Pis, lors de cette rencontre, le directeur des régimes spécifiques a informé «le grand public, et particulièrement les opérateurs économiques, du démarrage imminent de l’opération «Justice fiscale» qui permettra d’auditionner, d’examiner et d’évaluer les contreparties des exonérations fiscales qui ont été accordées à tous les opérateurs concernés lors de ces dernières années». Quid du bilan de ces avantages qui, sans nul doute, a eu des répercussions négatives sur les recettes fiscales de l’Etat. Les citoyens gabonais auraient souhaité d’ailleurs avoir de ces responsables des détails chiffrés sur cette mesure gouvernementale dont l’application était dévolue à la Direction générale des impôts. Dans sa communication, la DGI s’est limitée fort malheureusement à psalmodier des arguments sans réelle consistance et qui, au demeurant, justifie par le remue menage observé ces derniers jours suite à l’audition à la présidence de la République, donnant l’impression de panique au sein de cette administration.

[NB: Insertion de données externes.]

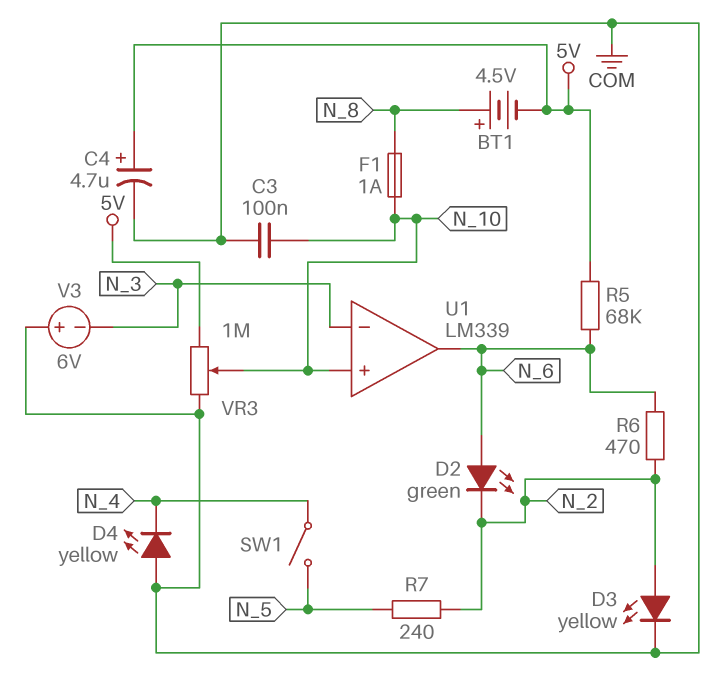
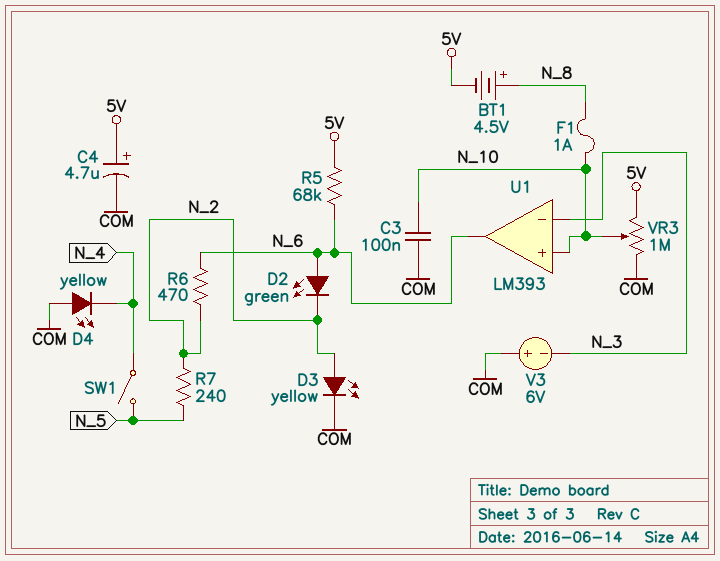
U1: LM339 -> LM393

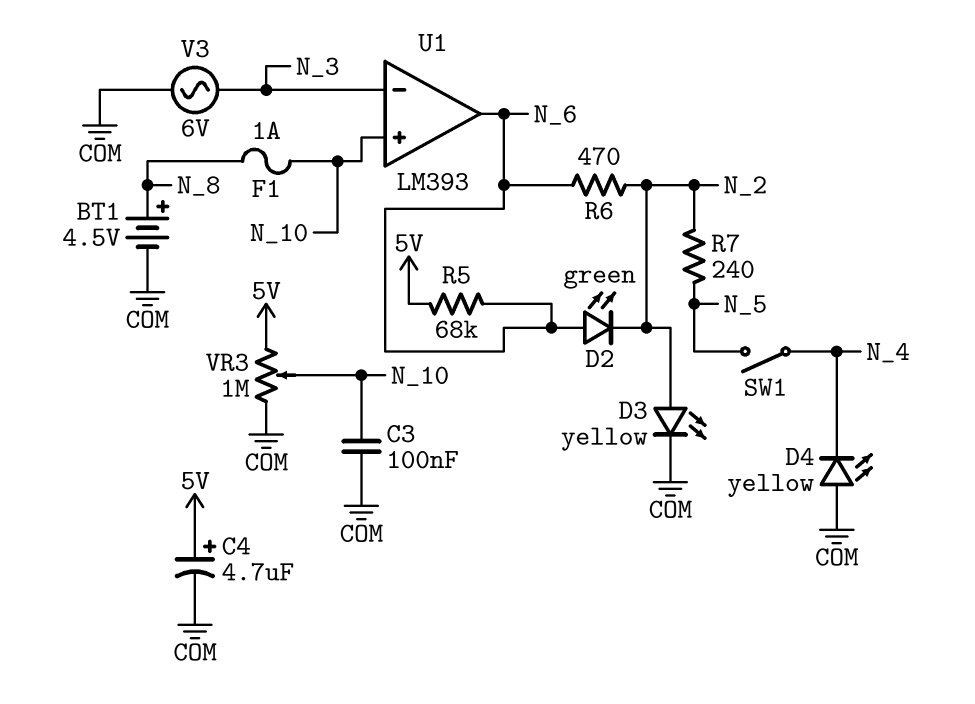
BT1: 4.5V (plus N_8, minus 5V) -> 4.5V (plus N_8, minus COM)
V3: 6V (plus COM, minus N_3) -> AC 6V (COM, N_3)

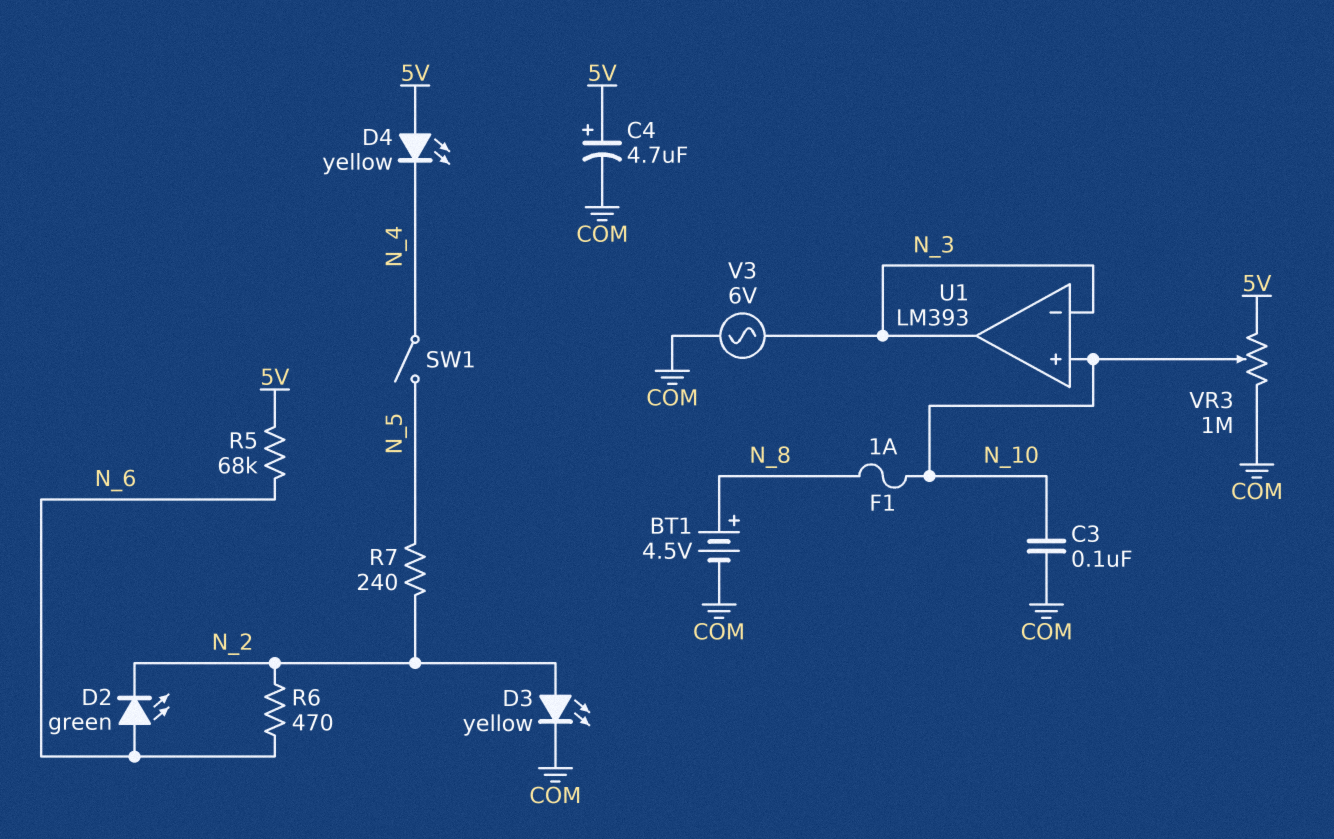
D4: LED yellow (A COM, K N_4) -> LED yellow (A 5V, K N_4)
U1 pin out: N_6 -> N_3

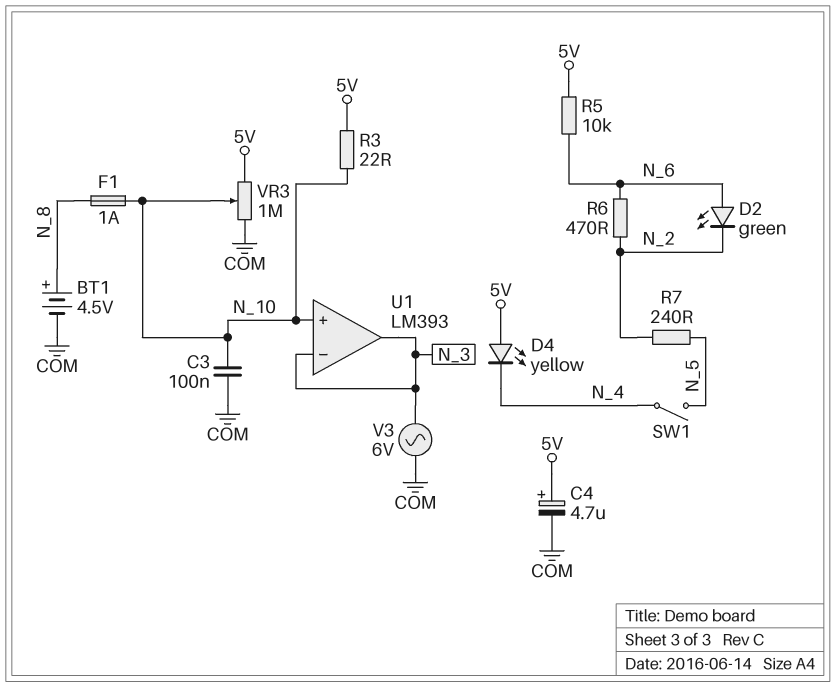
D3: LED yellow (A N_2, K COM) -> none
R3: none -> 22 (5V, N_10)
R5: 68k (5V, N_6) -> 10k (5V, N_6)

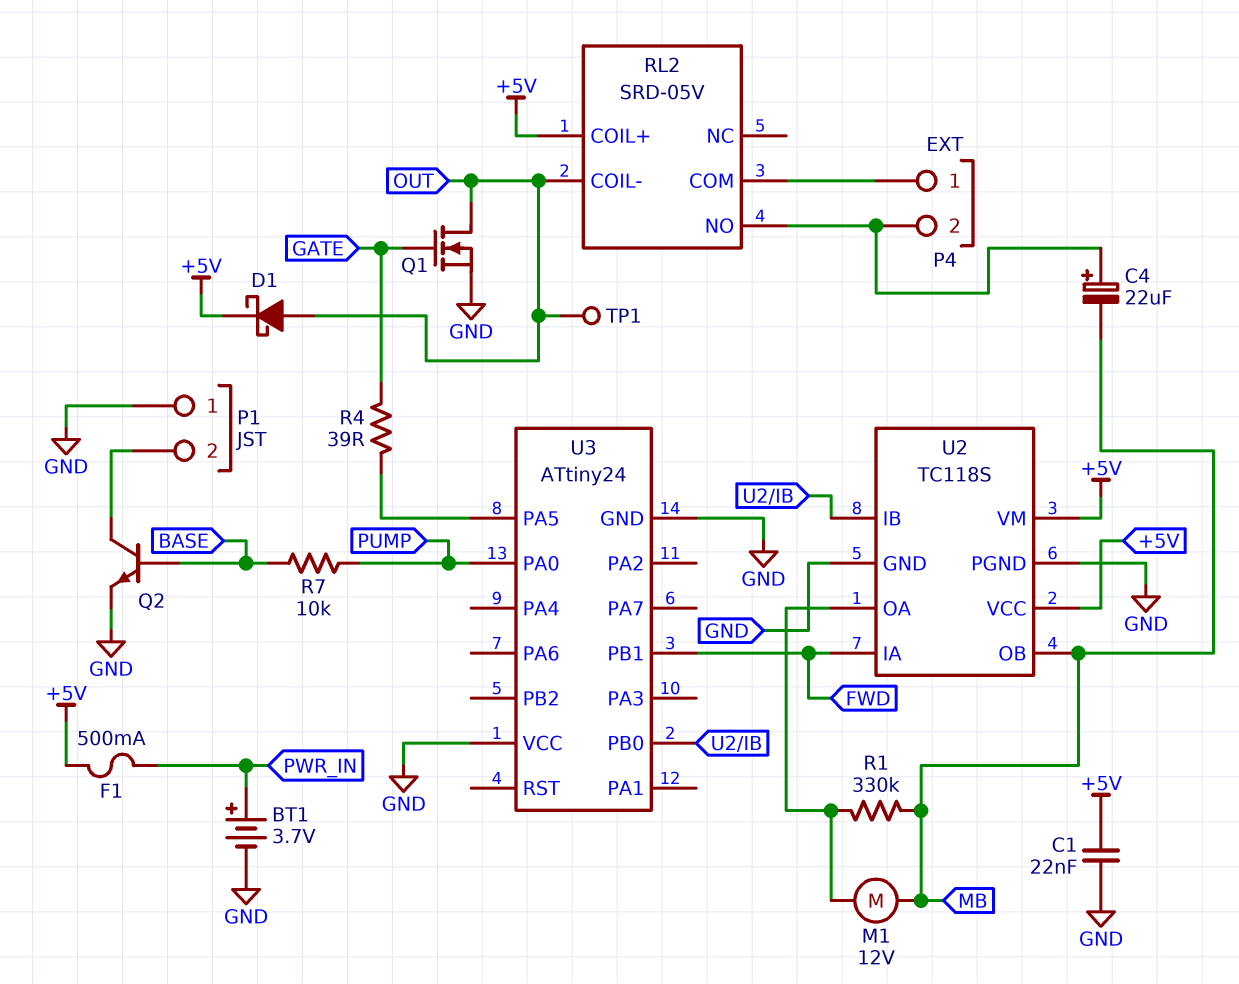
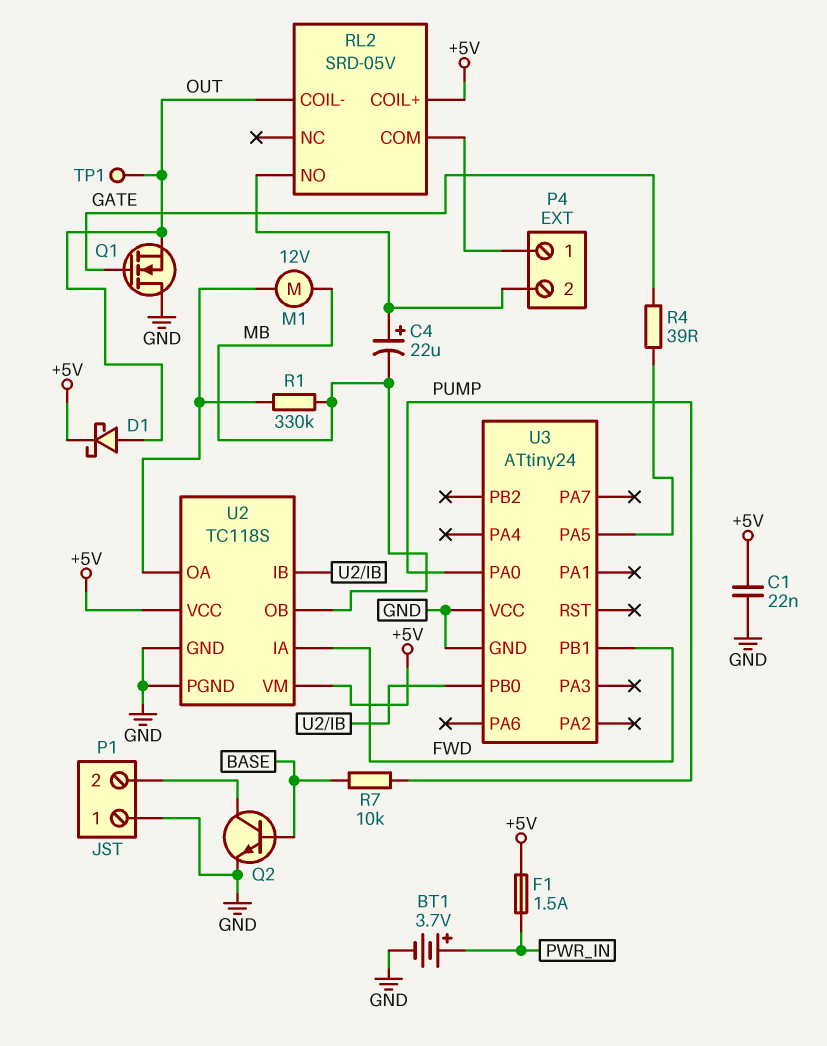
F1: 500mA (+5V, PWR_IN) -> 1.5A (+5V, PWR_IN)
Q1: NMOS (G GATE, D OUT, S GND) -> NMOS (G GATE, D GND, S OUT)

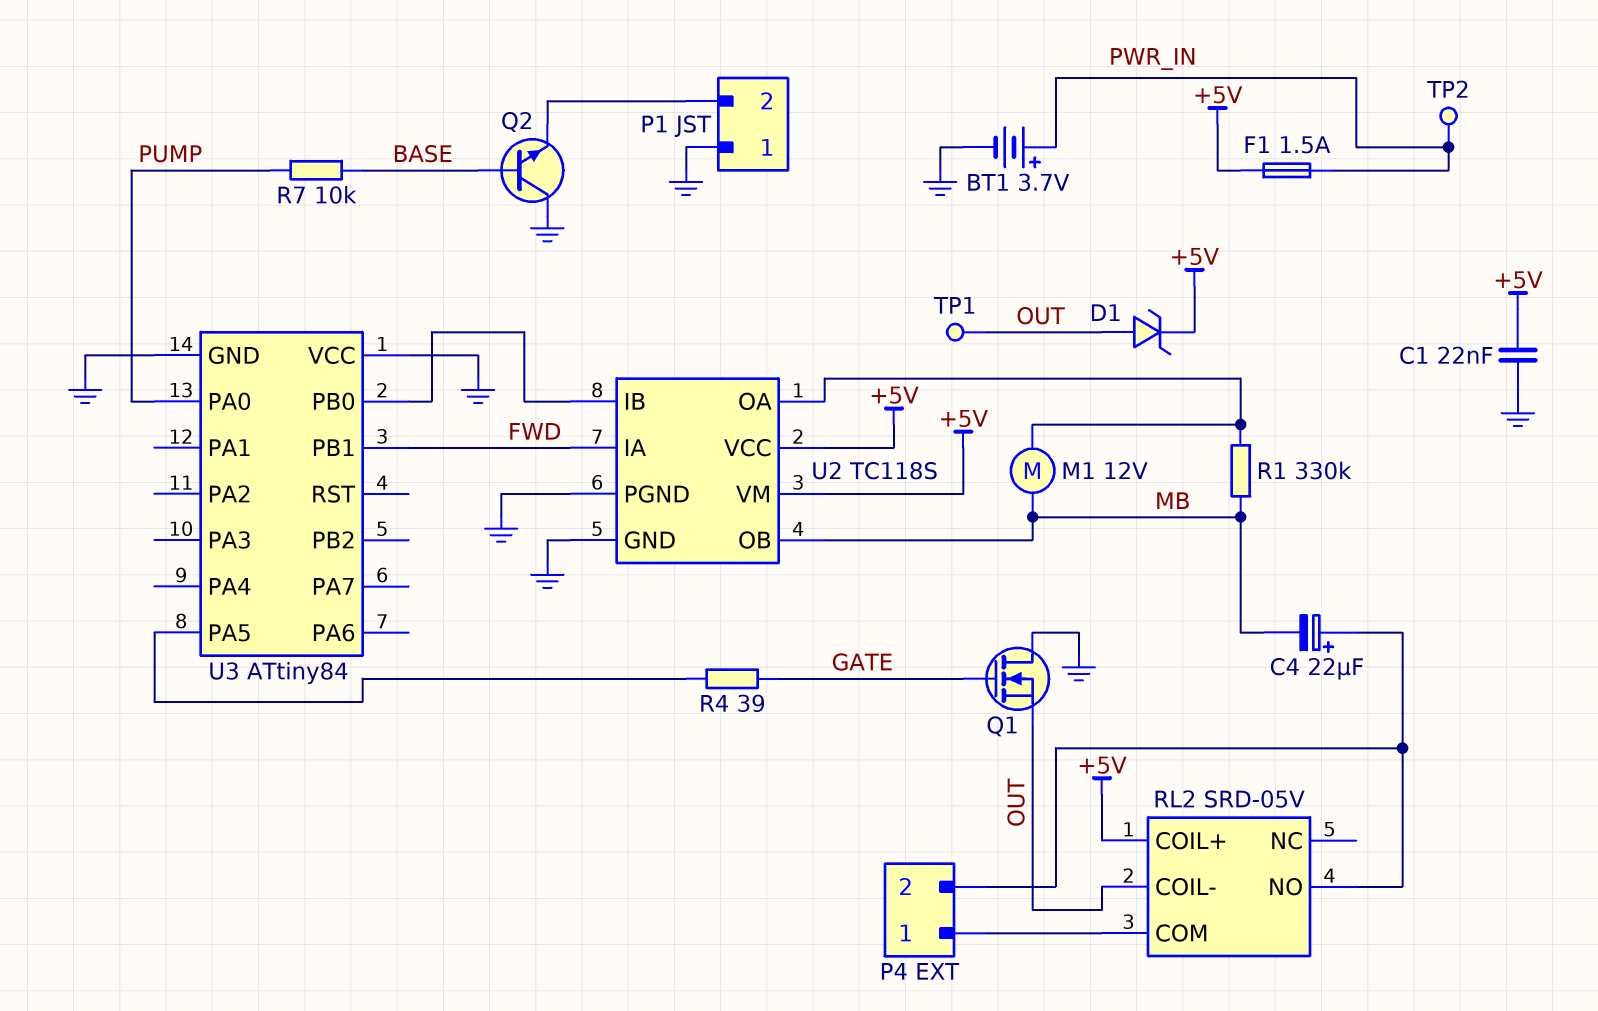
D1: schottky (A OUT, K +5V) -> zener (A OUT, K +5V)
Q2: NPN (B BASE, C P1/2, E GND) -> NPN (B BASE, C GND, E P1/2)
TP2: none -> test point (PWR_IN)
U3: ATtiny24 -> ATtiny84

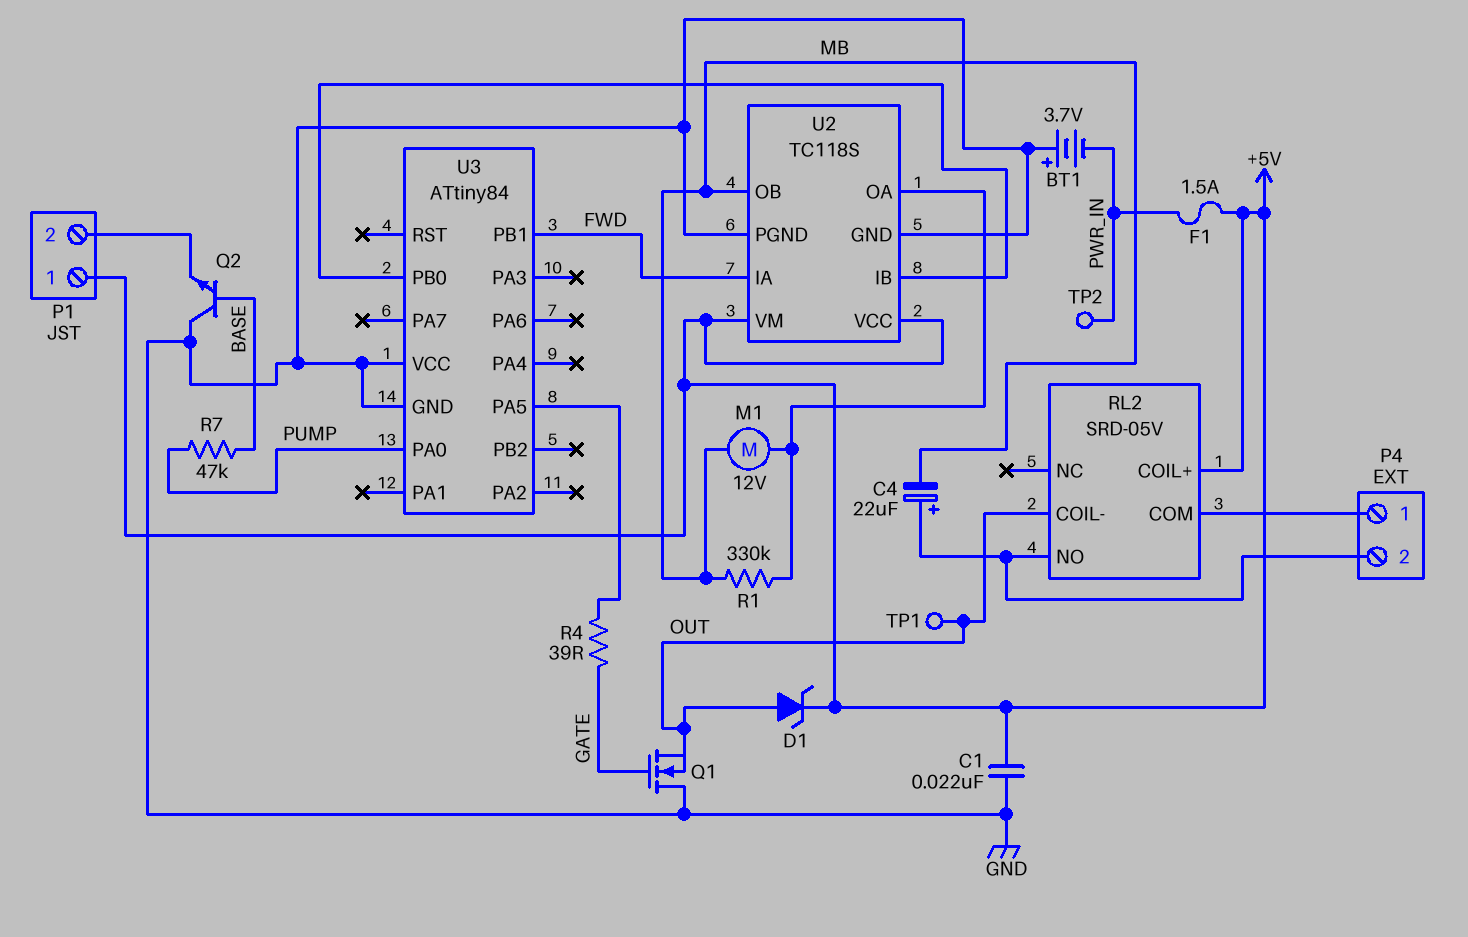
BT1: 3.7V (plus PWR_IN, minus GND) -> 3.7V (plus GND, minus PWR_IN)
P1 pin 1: GND -> +5V
R7: 10k (BASE, PUMP) -> 47k (BASE, PUMP)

Il n’est un secret pour personne, l’administration gabonaise est gangrenée par des maux qui ralentissent considérablement son fonctionnement; ajouté à cela le manque de communication dans ces différentes structures qui donne l’impression d’une gestion opaque de la chose publique. Dans l’opinion, il se dit que sans l’intervention de la Présidence, la Direction générale des impôts, comme beaucoup d’autres entités avant elle, n’aurait jamais pensé à rendre des comptes au contribuable gabonais.
Autre point et non des moindres, il y a quelques mois, l’ancien ministre délégué à l’Economie, Noël Mboumba, tirait déjà la sonnette d’alarme sur l’opacité qui régnait autour des exonérations accordées à certains opérateurs économiques. Il appelait en ce temps à un audit sur ces mesures qui semblaient être entourées d’un flou déconcertant. A cette interpellation, le contribuable n’a fait que constater le silence assourdissant de la DGI qui, clairement, n’est pas exemptée de tout reproche dans ce qui se passe aujourd’hui.
Avec le lancement de cette opération à l’initiative de l’exécutif, il serait intéressant non seulement de procéder à la «vérification des contreparties réalisées par les bénéficiaires» mais il faudrait également que la Direction général des impôts, pour le strict respect des normes, fournisse au préalable un inventaire exhaustif des opérateurs ayant bénéficié de ces avantages et quel a été l’incident de cette mesure sur les recettes fiscales de l’Etat. Cela ne serait que justice pour le contribuable gabonais qui a le droit de savoir.